Don’t lie, we all know you have one: A monstrous backlog of games from sales past, gifts from friends we really should appreciate more, or even that impulse buy from that raging party last night. Whatever the reason, Gaming Trend has come up with a solution: Each week, we’ll cover a random game from one of our backlogs, go into it and see how we feel about it. Whether we only get a little into it or complete it, this column will act as a reminder that no game should ever be forgotten, no matter the quality.
As a gamer, I love and hate the dreaded B word: Backlog. With the rise of Steam sales, flash sales, and sales on sails (erm… sailing games?), there’s a ton of stuff I buy “for a rainy day” even though it seems we’ve constantly been pelted with a deluge of games. My story starts with a little game called Robonauts; it was something I was eyeing, and QubicGames put the game on sale for the low price of $2.99 on the Switch eShop, how could I say no?

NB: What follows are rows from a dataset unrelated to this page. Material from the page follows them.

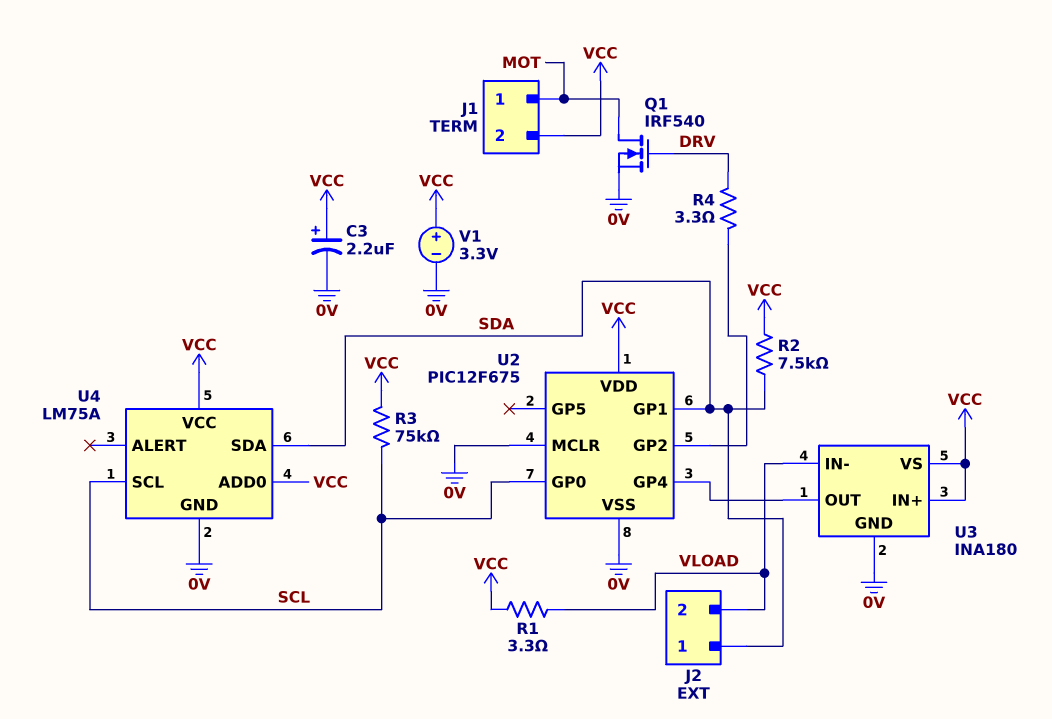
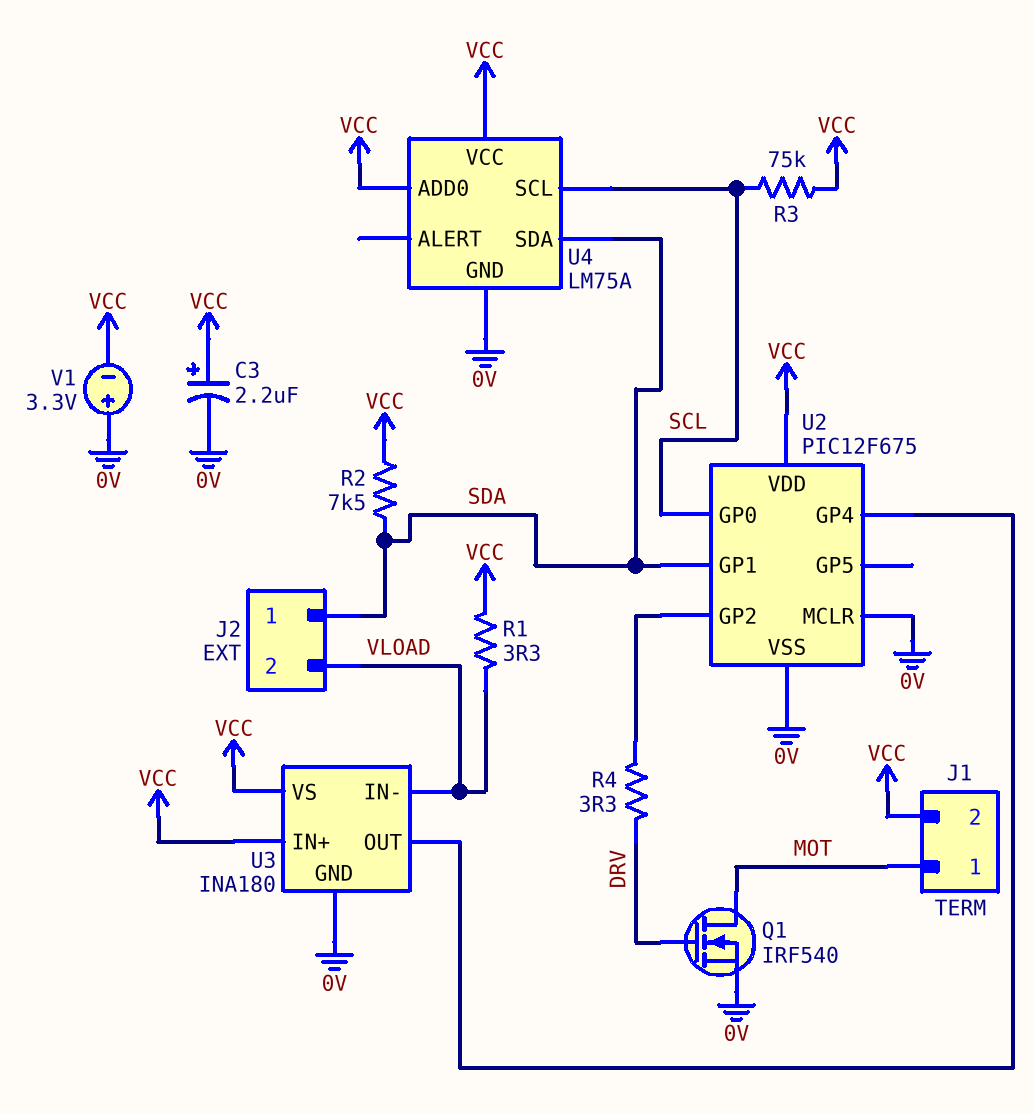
V1: 3.3V (plus VCC, minus 0V) -> 3.3V (plus 0V, minus VCC)

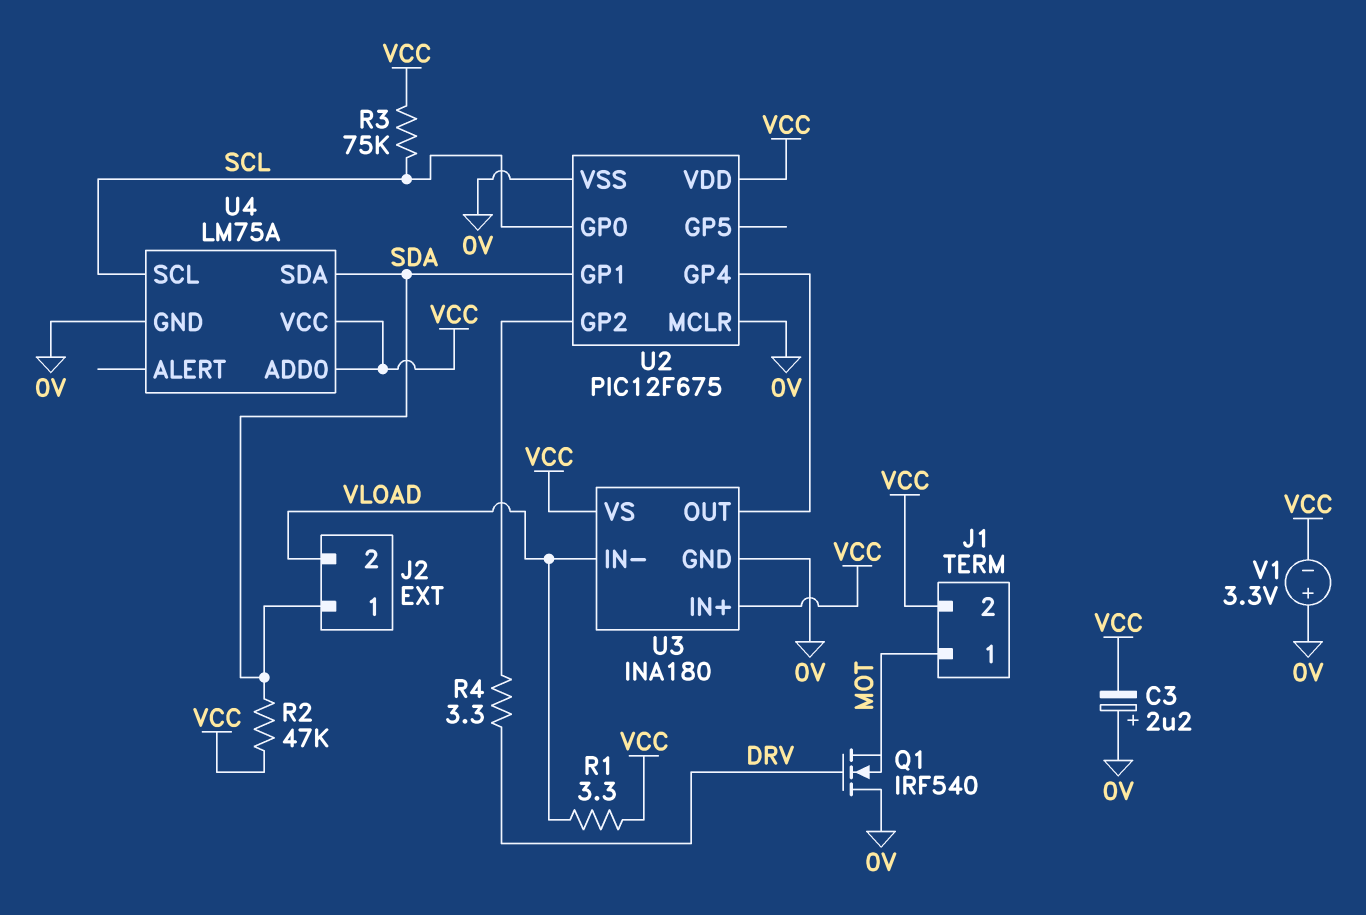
C3: 2.2uF (plus VCC, minus 0V) -> 2.2uF (plus 0V, minus VCC)
Q1: NMOS IRF540 (G DRV, D MOT, S 0V) -> NMOS IRF540 (G DRV, D 0V, S MOT)
R2: 7.5k (SDA, VCC) -> 47k (SDA, VCC)

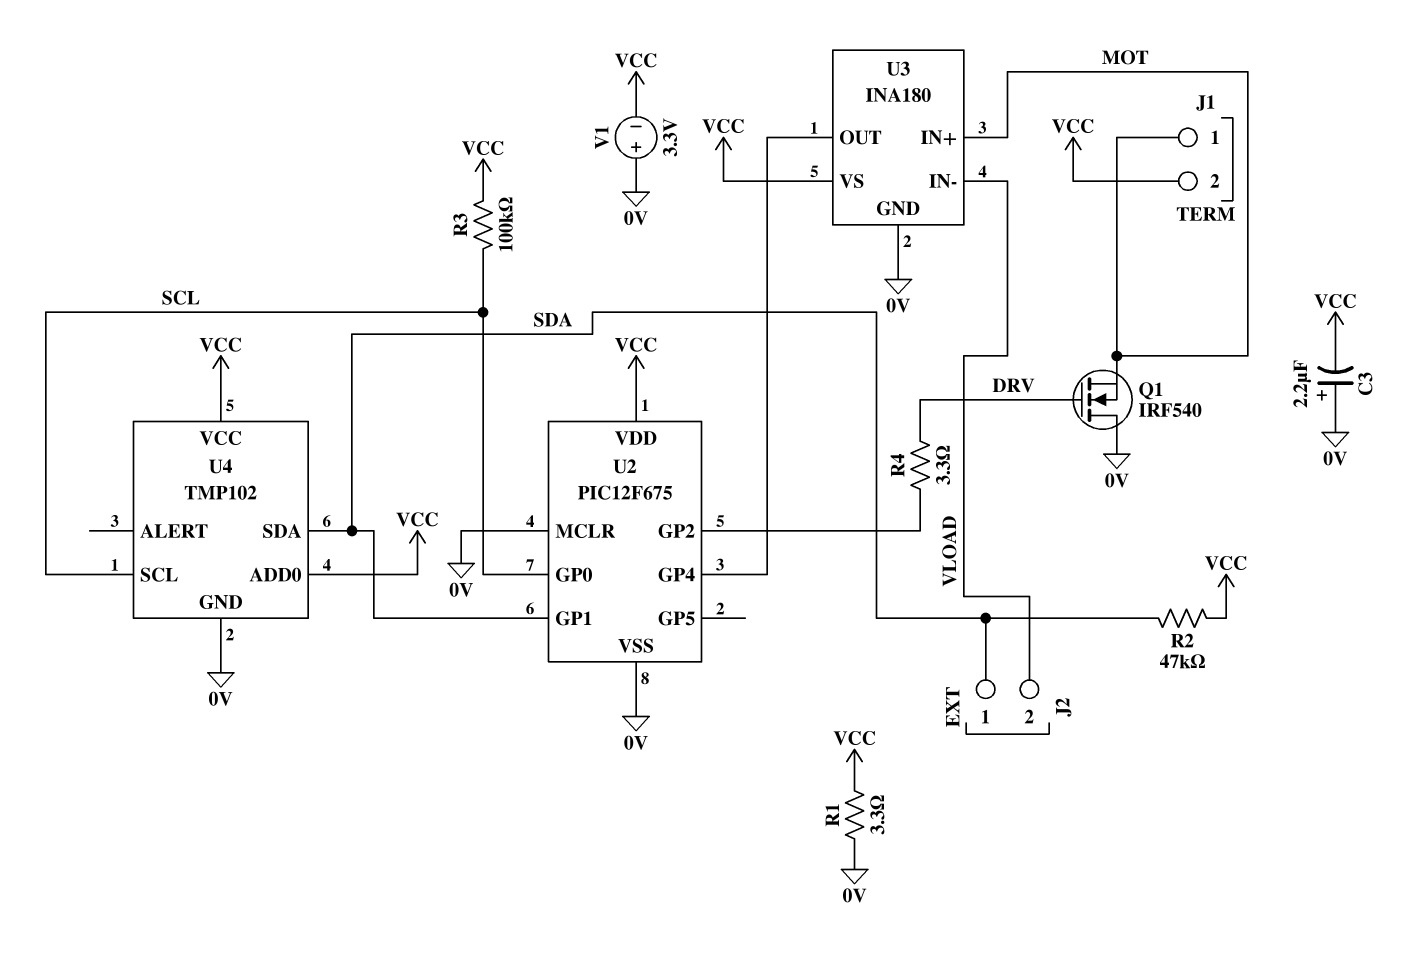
R1: 3.3 (VCC, VLOAD) -> 3.3 (0V, VCC)
R3: 75k (SCL, VCC) -> 100k (SCL, VCC)
U3 pin IN+: VCC -> MOT
U4: LM75A -> TMP102

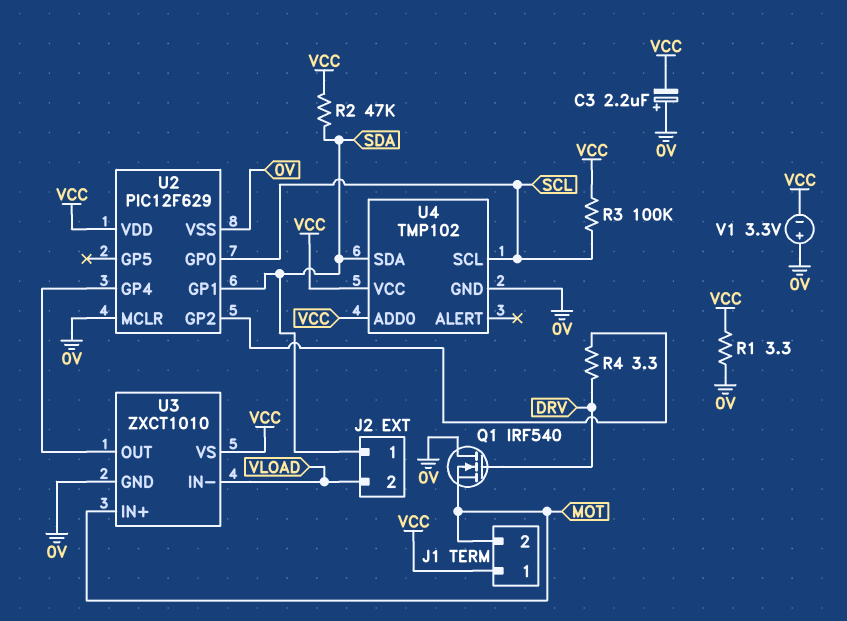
J1 pin 1: MOT -> VCC
J1 pin 2: VCC -> MOT
U2: PIC12F675 -> PIC12F629
U3: INA180 -> ZXCT1010

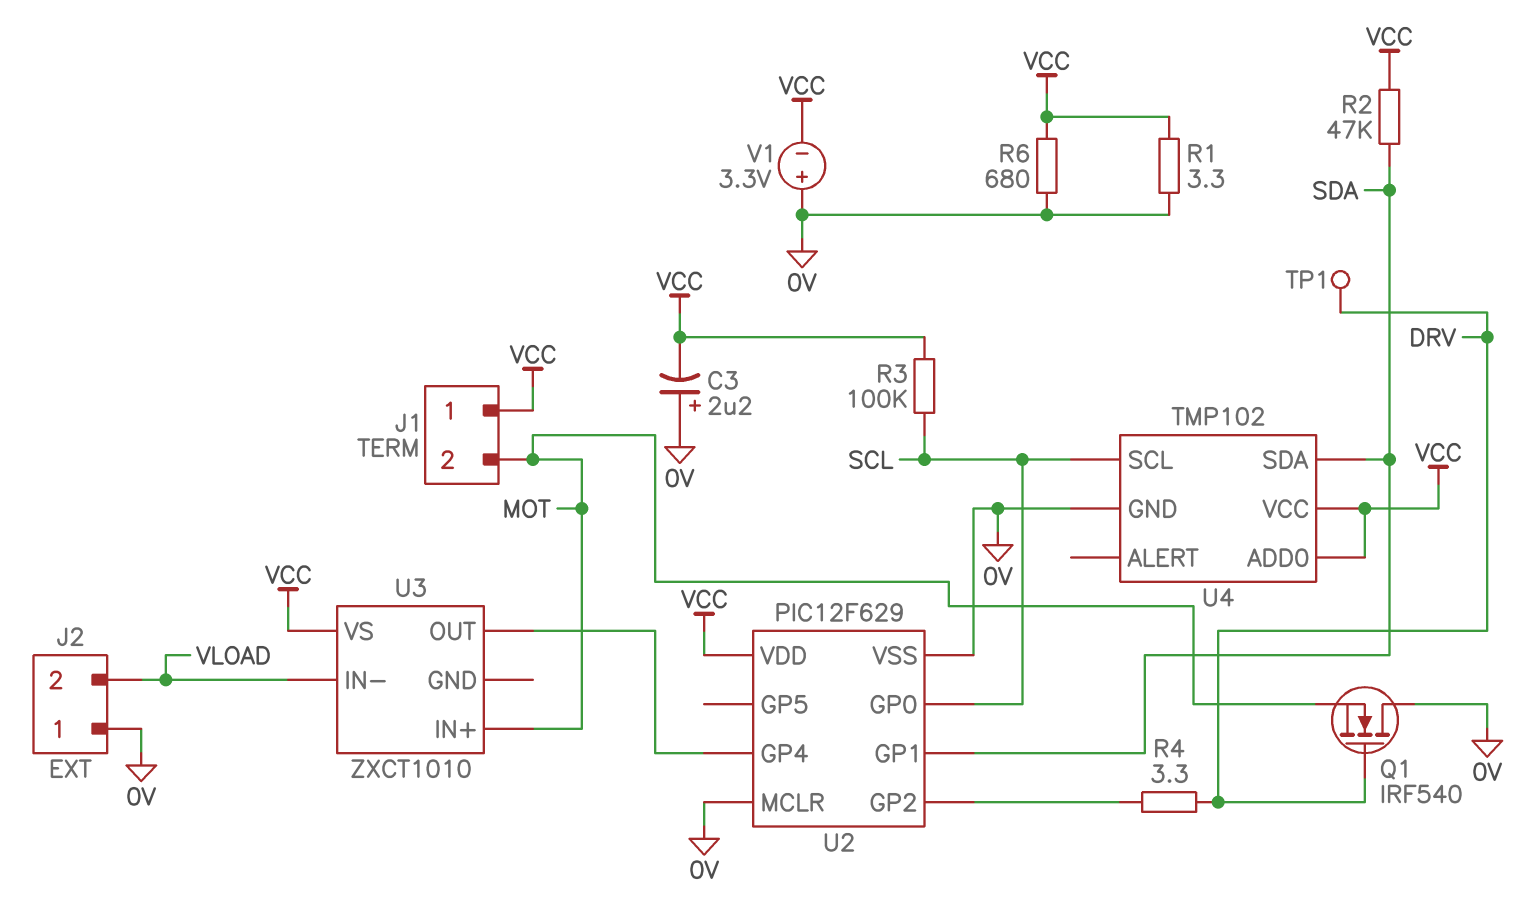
J2 pin 1: SDA -> 0V
R6: none -> 680 (0V, VCC)
TP1: none -> test point (DRV)
U3 pin GND: 0V -> none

Turns out, I could have since, at the time of writing, it’s priced at $.39. That’s beside the point, however, as the game sat in my digital Switch library for a little more than a year as I only opened it up to update the game. I then came up with an idea: It might have been a bit too late to do a timely review of the game, so why not just play through some of it and give my impressions on the game? And thus, Bust out the Backlog was born. Each week we’ll go through one game and see if it was worth the storage space.
Robonauts is an action game that stars a cute little robotic buddy named Robo who crash-lands on a mysterious chain of planets. After finding a huge suit of armor, he is involuntarily recruited by the likes of Corpo, a “totally not greedy company, we swear!” organization that uses him to get materials from these planets. It’s your job to make sure Robo survives the onslaught of enemies across 12 different levels, each with a slightly unique mission structure.
I have to commend QubicGames for testing out the waters with this game; the main gimmick here is that Robo can alter his gravity to change his orbit around the current planet he’s on. He has a main shooter and a secondary weapon, which will switch to different powerful weapons once you pick them up. However, every item except the default weapons is limited-use, so you’ll have to make sure to conserve ammo for harder encounters. Throughout the game, you’ll encounter a horde of enemies that want to make quick work of you, so you need to be careful and approach them differently. One baddie in particular (a creature that shoots ranged beams), was the bane of my enjoyment, as it was long enough where I couldn’t quite shoot at it comfortably but also short enough that I kept getting hit.
The main issue I have with the game itself is the fact that hit detection and health loss is just so weird. I’ll be doing fine in a mission before getting my health whittled down to nothing because a bird-like monster charged into me suddenly. You can pick up green Bloobs (their words, not mine) to recover health, but they grant such a meager amount that I found that pursuing recovery in the midst of a heated battle was unnecessary and even suicidal at some points. There’s no sound effect to convey when Robo takes damage, so you can kiss your health goodbye even quicker.
The main gameplay loop is interesting, even though it can get repetitive near the end of the game. I did enjoy the different mission structures, from protecting certain drills from getting destroyed by enemies to activating a planet crusher machine to get a stone inside. For a short title, there is a lot of variety going for it. Perhaps the strongest part of Robonauts is the soundtrack; it’s straight fire from beginning to end, which each background track complementing the frantic action going on in the stages. Simon Viklund provides addictive, hard-hitting EDM that works well in the game’s favor, and I hurriedly checked online stores to see if I could find a way to buy it. (You can buy the Radix album on Bandcamp, for those wondering.) For a very cheap title, I was not expecting it to be a contender for best indie soundtrack of 2017, but here we are.
In the end, I don’t regret my purchase of Robonauts; in fact, I wish I could have played it sooner. While there were frustrating bits in the middle of the game that tested my patience, I still had a great time with it. There isn’t much to go back to if you don’t have a friend to test out the cooperative or competitive multiplayer modes with (I didn’t have one handy for this piece, haha). And while I might feel a bit at odds with developers offering their games at insanely low prices just to get on the eShop charts, I do appreciate QubicGames for giving smaller titles a shot at Switch stardom.